A thriving interest in the more classic cocktails has helped the bourbon’s popularity too, he explains: “The Old Fashioned, a simple cocktail made by mixing bourbon with bitters and a sugar cube muddled together, is a great drink to get people trying, and inevitably liking, bourbon.”
The success of Mad Men probably did no harm, either.
For the proverbial Don Drapers among you, there’s not just a choice of Jim Beam or Knob Creek, but numerous smaller distilleries selling their wares, including older, family-owned outfits like Heaven Hill, and newcomers Watershed Distillery, founded in 2010. Michael again: “Outside of the mainstream brands, bourbons are made in significantly smaller batches with longer fermentation times, and careful distillation. These factors alone mean there’s bound to be more complexity to these whiskies, but it also means there’s genuinely something personal about every batch that’s produced.”
At The Whisky Exchange in Covent Garden, manager Alex Huskinson stocks the shelves with more than 100 different bourbons. “Since I started working in whisky retail ten years ago, the bourbon market has changed considerably. The change is not only in the more unusual brands taking over from the usual suspects, as the collectible end of the market has also grown considerably.
"The Buffalo Trace antique collection, a selection of very small batch bourbons released each autumn, is hugely popular and demand always outstrips supply. Then there are The Old Rip Van Winkle whiskies, which are sought after because of their prestigious reputation and can command huge prices at auction.”
Other brands to look out for are Hudson from Tuthilltown Distillery in New York, and Mississippi River Distilling Company from Iowa proving that it’s not just Kentucky that makes good bourbon.
Grain-to-glass producer F.E.W Spirits is another outsider, with their distillery just outside of Chicago in Evanston, Illinois. This year it released something a little different. Whereas most mainstream bourbons blend together many of a distillery’s different casks with water to dilute it down to something the average palate can handle (usually 40%, sometimes 46%), F.E.W has just released a single barrel bottling.

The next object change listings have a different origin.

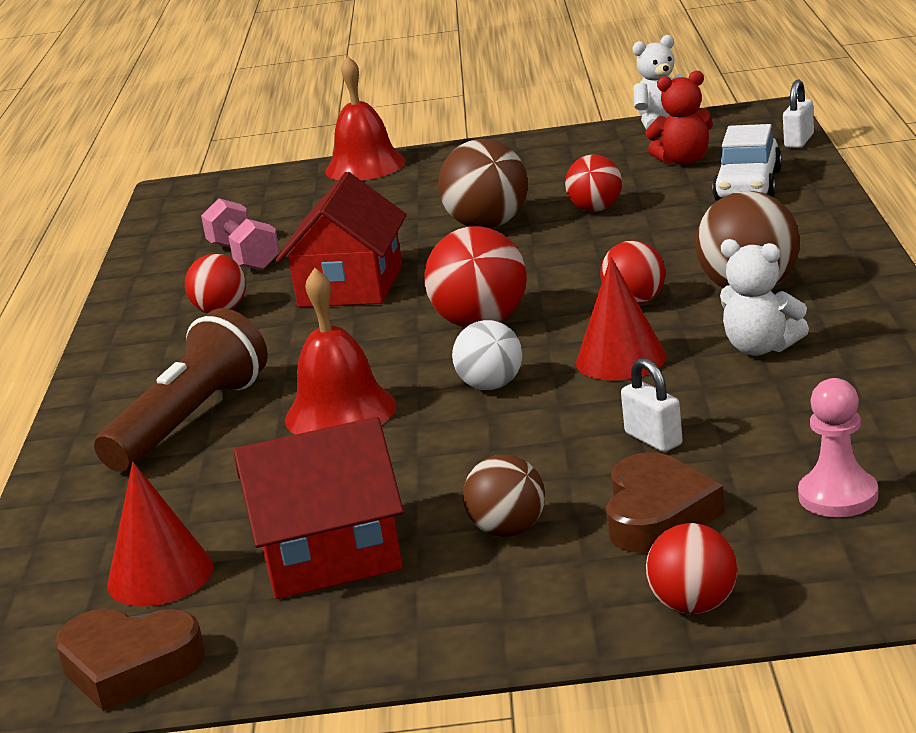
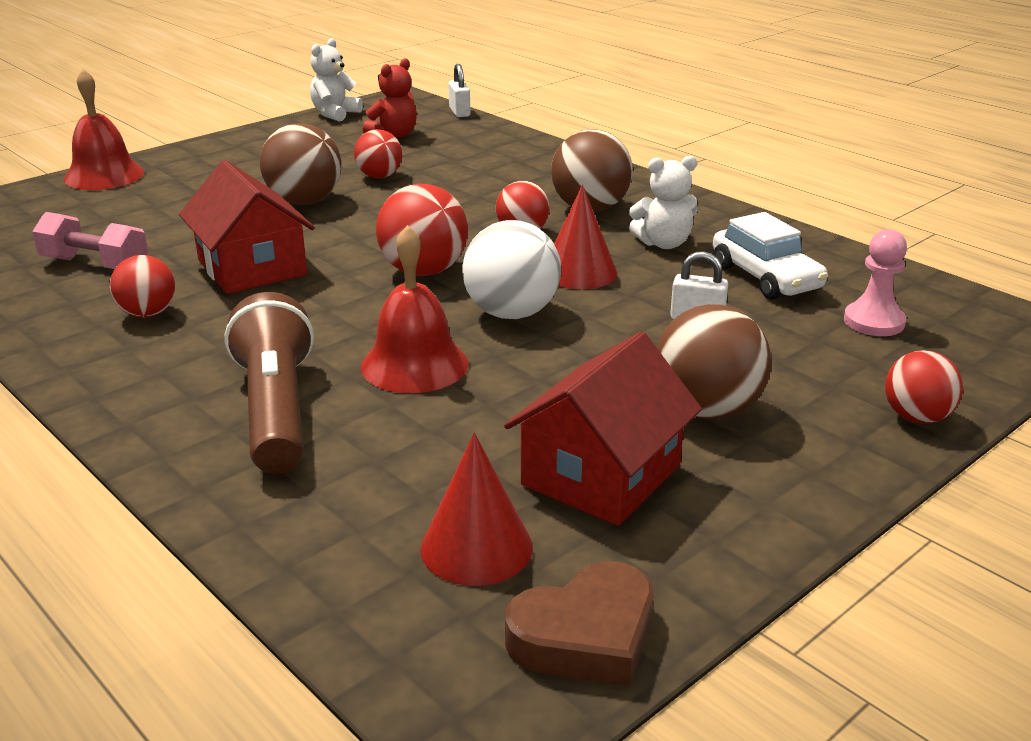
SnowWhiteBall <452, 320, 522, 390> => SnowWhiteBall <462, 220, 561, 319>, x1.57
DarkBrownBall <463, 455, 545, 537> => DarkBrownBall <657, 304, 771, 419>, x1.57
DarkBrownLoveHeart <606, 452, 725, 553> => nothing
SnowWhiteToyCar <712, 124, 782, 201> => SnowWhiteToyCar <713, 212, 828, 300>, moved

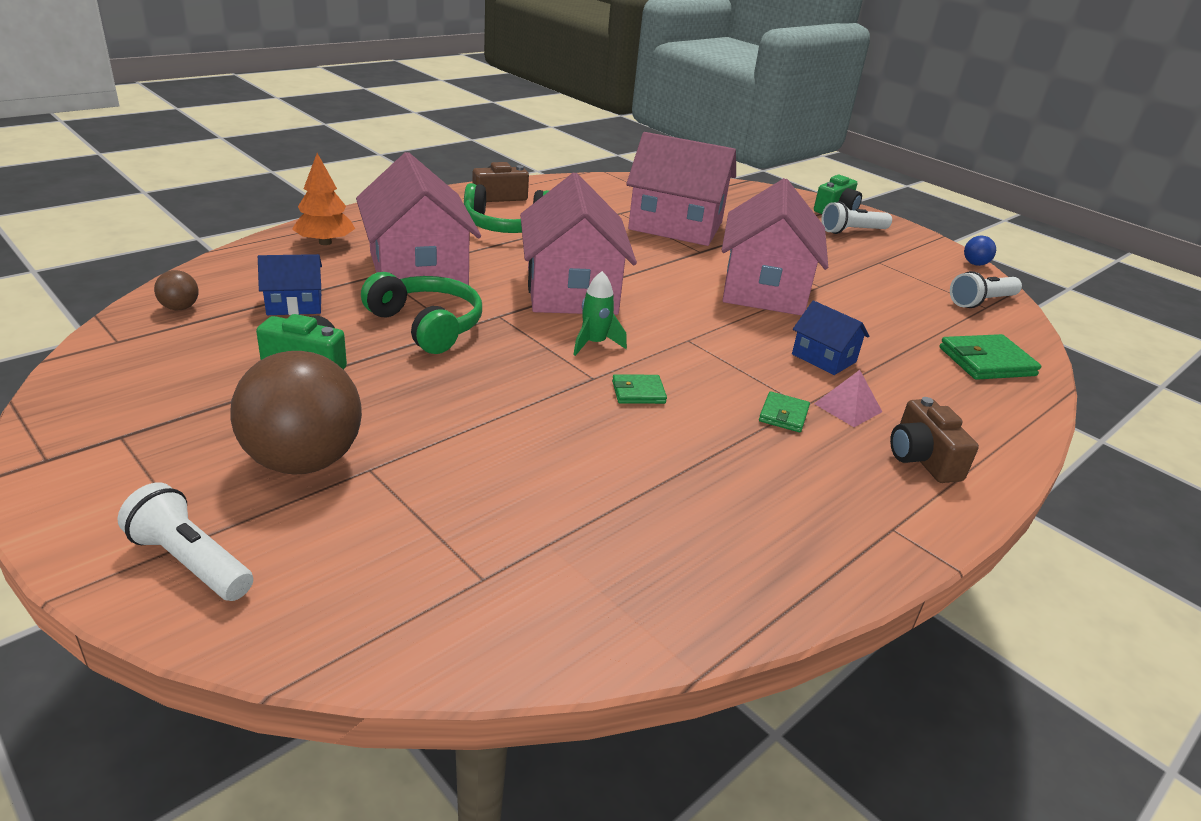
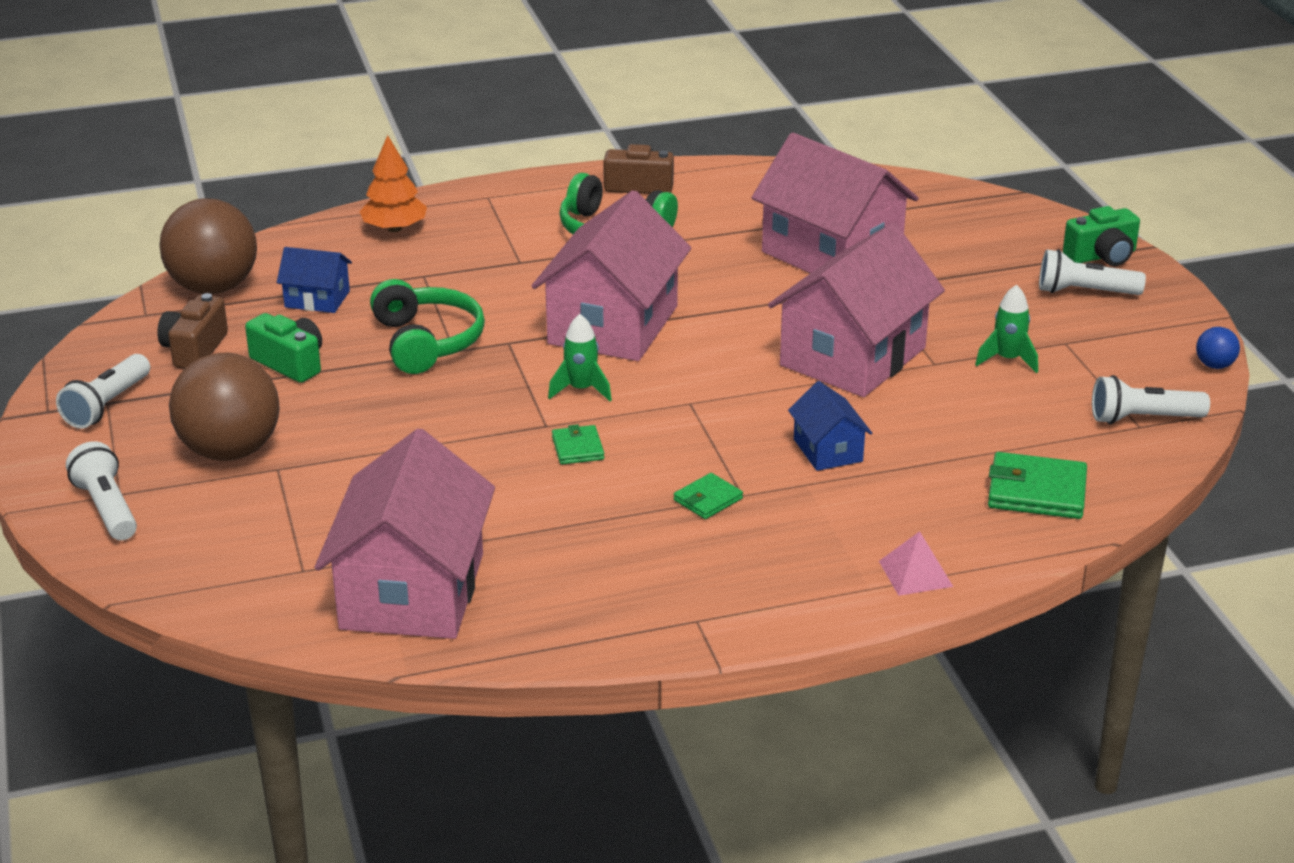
DarkBrownBall <154, 270, 199, 310> => DarkBrownBall <160, 198, 257, 294>, x2.39
RosePinkHouse <356, 152, 481, 285> => RosePinkHouse <315, 428, 495, 639>, moved
LeafGreenCardWallet <612, 374, 667, 404> => LeafGreenCardWallet <552, 424, 604, 464>, 60 degrees clockwise
RosePinkSolidPyramid <814, 370, 882, 427> => RosePinkSolidPyramid <879, 531, 953, 596>, moved
DarkBrownCompactCamera <890, 397, 979, 483> => DarkBrownCompactCamera <157, 293, 228, 369>, moved
nothing => SnowWhitePocketTorch <56, 354, 150, 429>
nothing => LeafGreenRocket <975, 285, 1038, 373>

“The British Bourbon Society suggested to F.E.W the idea of releasing their own bottling of bourbon,” explains Michael Vachon, “and F.E.W were all too happy to oblige them with the whisky.” The result is a very limited 100 bottles of pure bourbon, from a single barrel and no water, clocking in at a whopping 64.38% abv. “The higher strength really allows complex flavours to shine,” says Michael. Blanton’s Gold and Four Roses Single Barrel also offer the customer a snapshot into the output of a bourbon distillery at a particular time and place.